• I disagree that it's the wrong metric. It just shouldn't be the only metric. There's a natural entropy that occurs in the workplace that seems to decrease the real work time that is available. It's made of up meetings that you don't really need (some you do), admin overhead, blog reading, SSC reading, water cooler talk, task switching, etc. From time to time it's useful to look at where you time goes and ask yourself (or your team) are those things in the right proportion? Are we doing enough 'real' work?

    As a manager I know that you can't get eight hours of real work in eight hours. My goal has been 6-7 hours a day, where 6.5 is the sweet spot and 7 is laser focus. That leaves an hour a day for some chat, a meeting or two, and all the other stuff that creeps in. Now in that 6.5 hours I might do one task or ten, write thirty lines of code or three hundred, but it's time when I am focused on whatever real task(s) I needed to be done.

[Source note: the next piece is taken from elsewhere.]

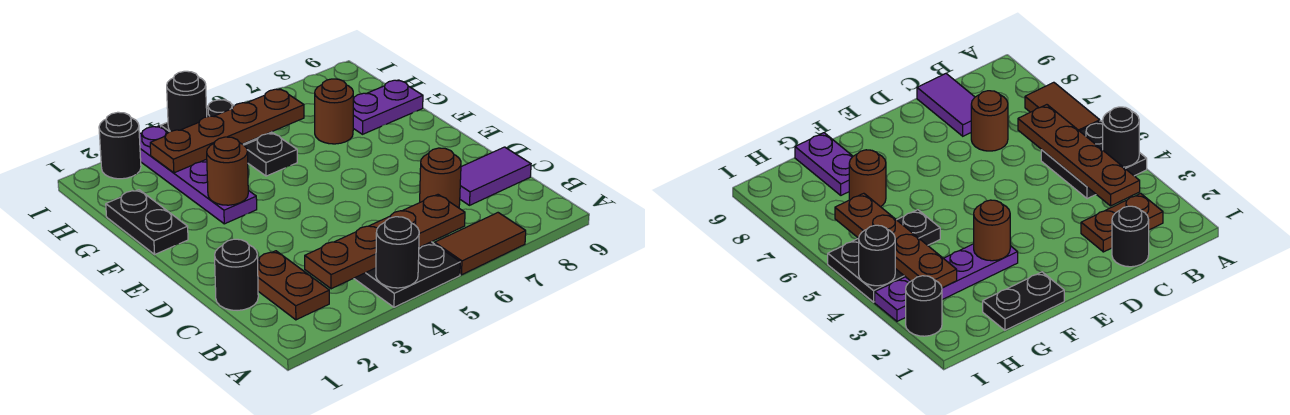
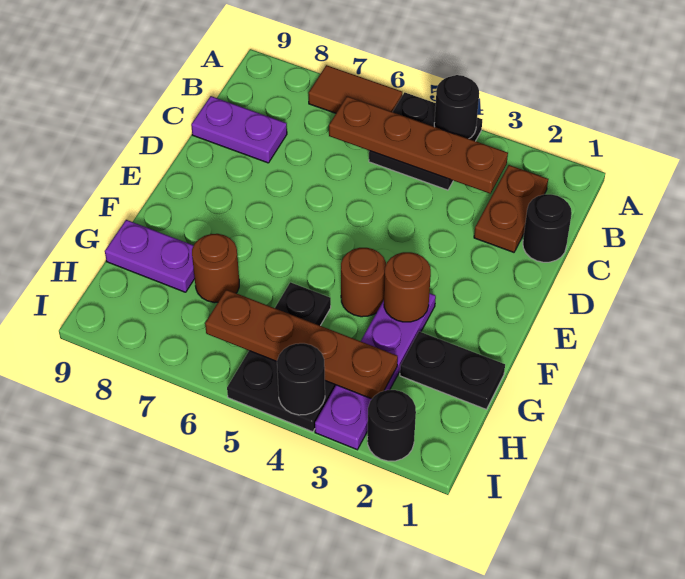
brown round brick C7 level 1 -> brown round brick F4 level 1
purple tile C8:C9 level 1 -> purple plate C8:C9 level 1
black plate F1:G1 level 1 -> black plate G1:G2 level 1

    It's easy as an employee to say that you don't want to be measure on hours of productivity but only on tasks completed. The problem with that is that in general you're paid based on hours. Imagine hiring a plumber at $75/hour and watching them stop to answer a few instant messages, or knock out a blog post because they just learned something really cool while fixing your problem. Would you have a problemw with that? Yeah! On the other hand, if you were paying them a flat fee to fix it, you'd be a lot more tolerant of the time it took to get done, other than if it turned into all day and you had to sit there with them.